As shown in the “Summary of Results” table below, research findings fall into three major areas: (1) prevalence rates for each of the 15 potential liabilities; (2) the descriptive relationship of each liability to work status; and (3) results from a multivariate analysis of the relationship of each liability and employment, net of other liabilities measured in the study.
20% or more
effect on work
|LT High School/No GED||X||X||X|
|Low work experience||X||X||X|
|Few job tasks||X||X||NS|
|Child with special needs||X||NS||NS|
All three human capital deficits, three of the more health-related personal and family problems, and all four logistical or situational challenges were more common than other liabilities among TANF recipients in the study, as shown in the first column of the table. “More common” was defined as having a prevalence rate of 20 percent or more.
Fewer of these liabilities, however, were significantly related to work status, as shown in the second and third columns. For human capital investments, both work experience and education remained critical. Among personal and family challenges, physical health remained an important factor; however, while 30 percent of respondents had mental health problems, these problems were not significantly related to employment net of other factors. Similarly, the presence of a child with special health needs was fairly common among respondents; yet this family-level responsibility was not significantly related to work for TANF recipients in the study. In contrast, only a small share of the caseload reported being pregnant, yet pregnancy was significantly related to work independent of other liabilities and characteristics.

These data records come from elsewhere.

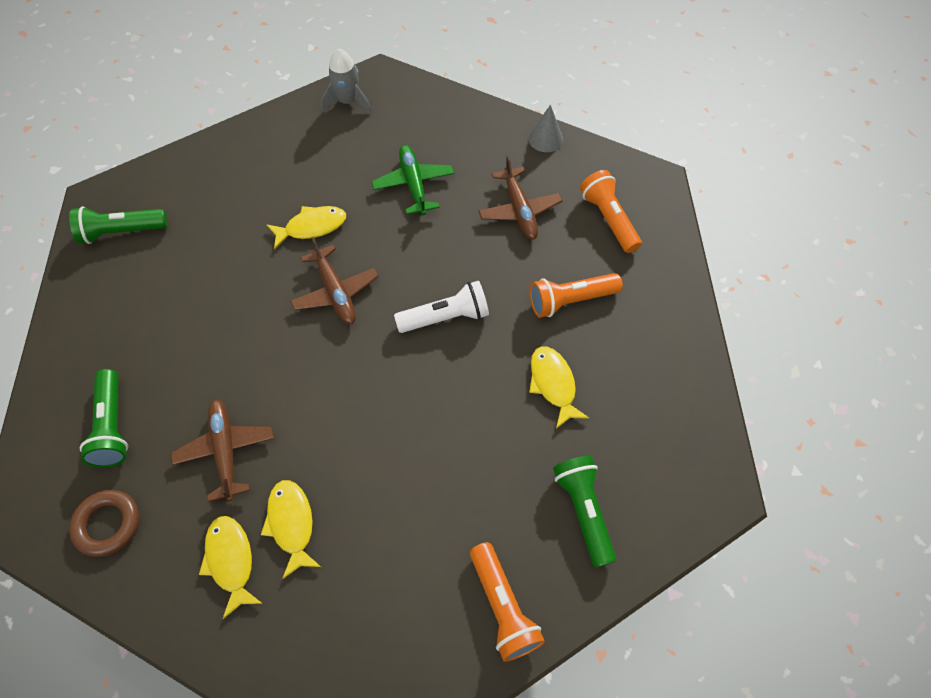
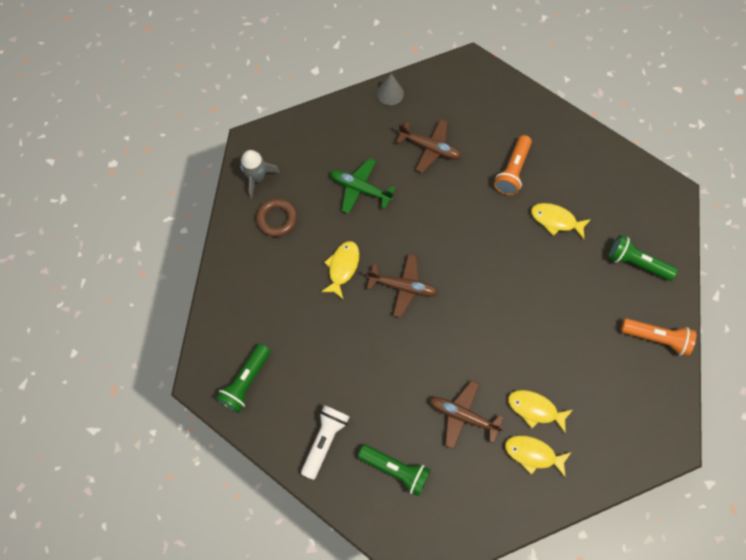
camera: 50 degrees left, 10 degrees up
(107, 524) = (460, 507): brown ring -> brown ring (277, 219)
(446, 317) = (470, 241): white flashlight -> white flashlight (324, 440)
(608, 219) = (476, 109): orange flashlight -> none

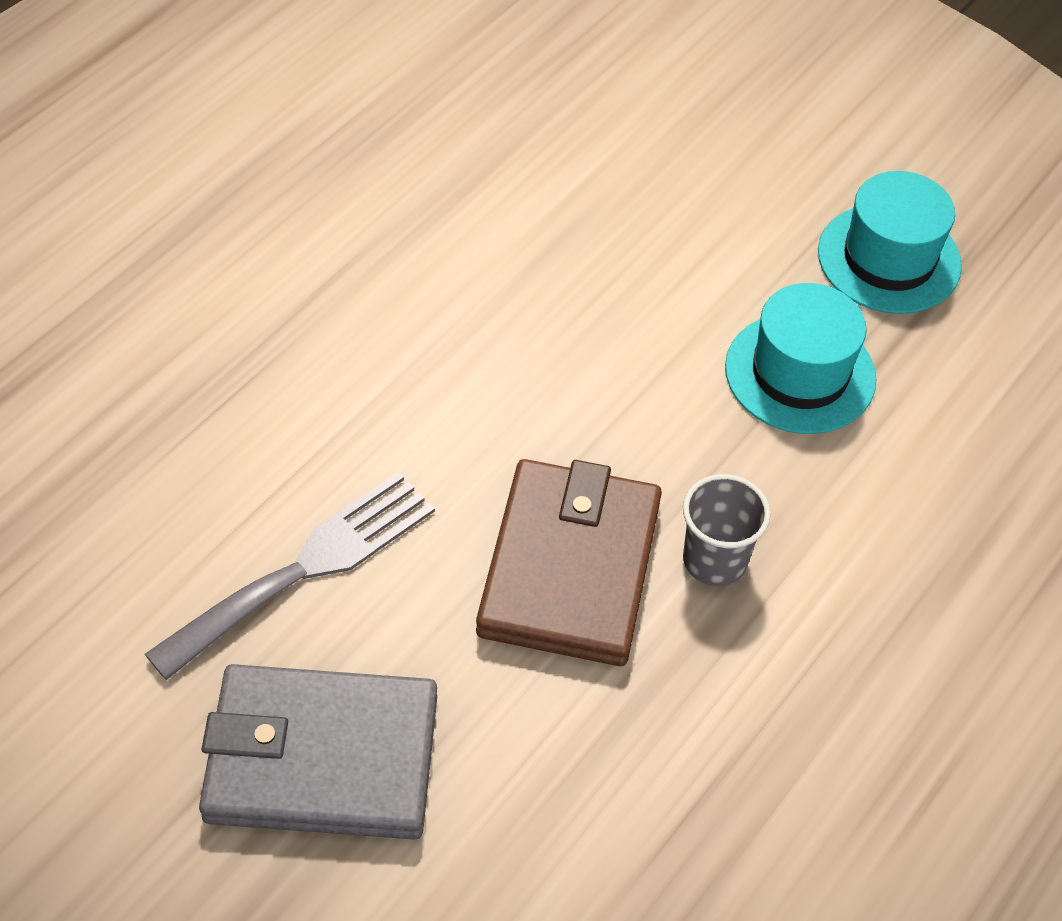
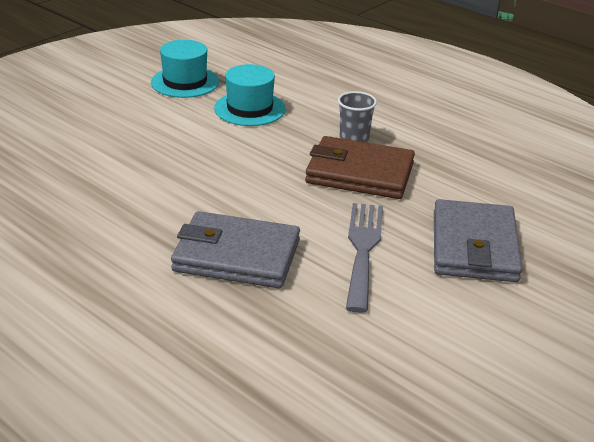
camera: 85 degrees left, 20 degrees down
(282, 386) = (237, 256): none -> grey wallet
(306, 568) = (363, 249): grey fork -> grey fork turned 45 degrees clockwise

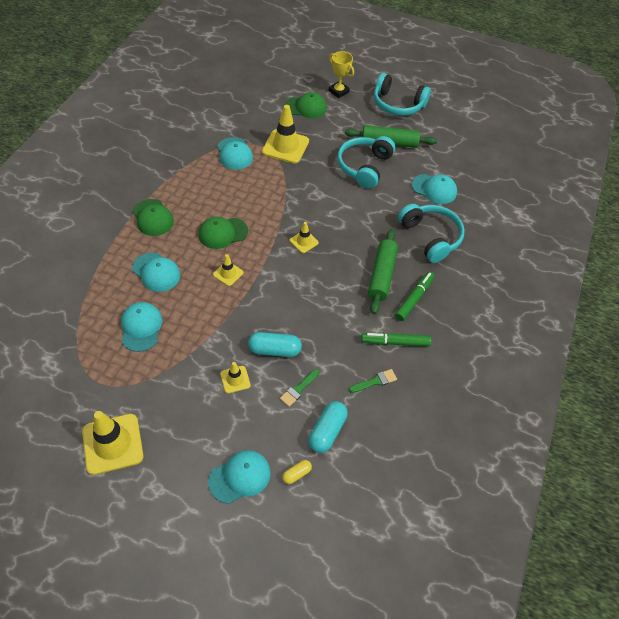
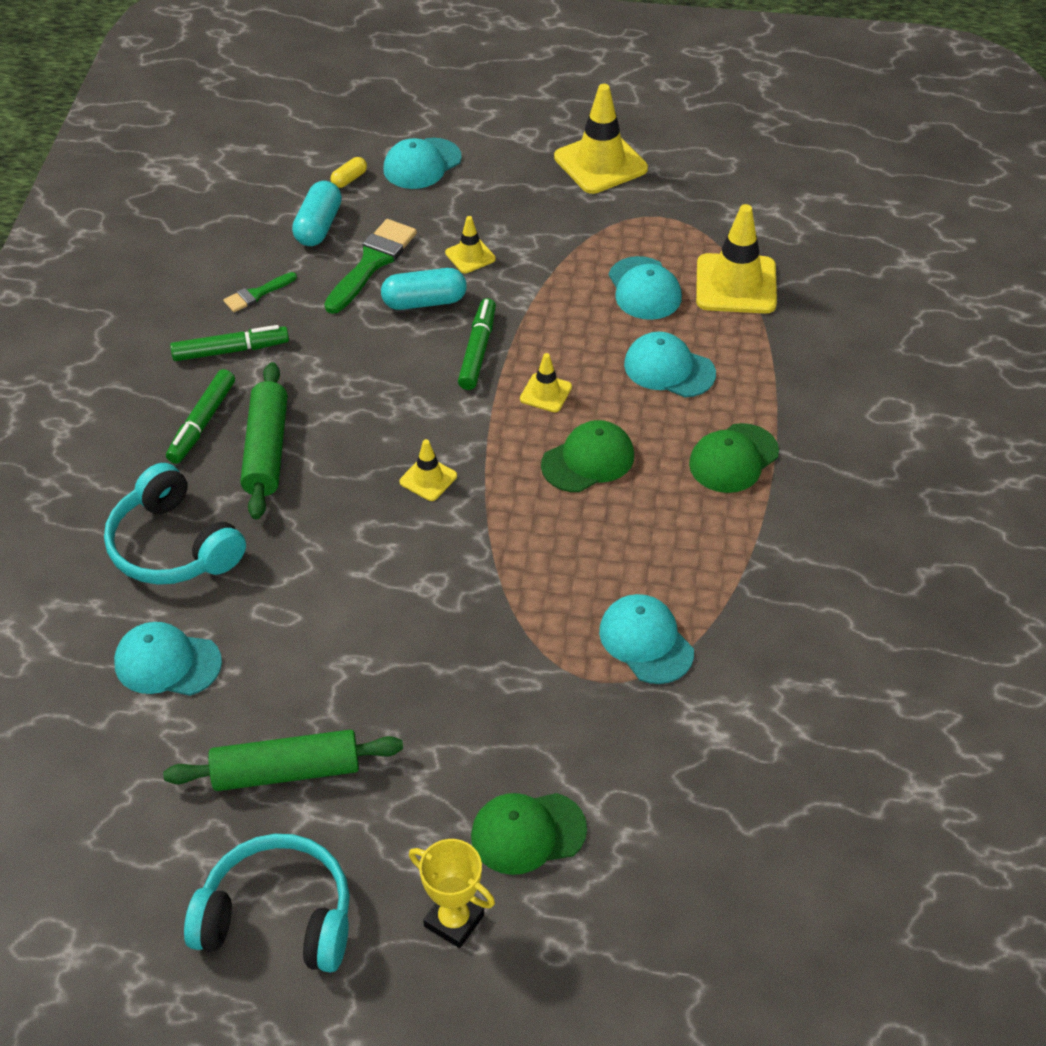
camera: 170 degrees right, 5 degrees down
(153, 218) = (733, 458): green cap -> green cap turned 90 degrees counterclockwise
(254, 308) = (478, 350): none -> green marker
(285, 146) = (538, 692): yellow traffic cone -> yellow traffic cone (736, 284)
(299, 389) = (372, 263): green brush -> green brush, size x1.81
(364, 167) = (338, 682): turquoise headphones -> none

Overall, of the liabilities that were most consistently related to work — low education levels, low work experience, poor physical health, and childcare problems — were also among those liabilities that were more common among TANF recipients. These results reinforce the importance of building up employment assets such as work experience and education among TANF recipients. To achieve this, however, the results also suggest that screening and understanding more about physical health issues among recipients, as well as understanding the range of childcare issues that recipients may face, is also very important.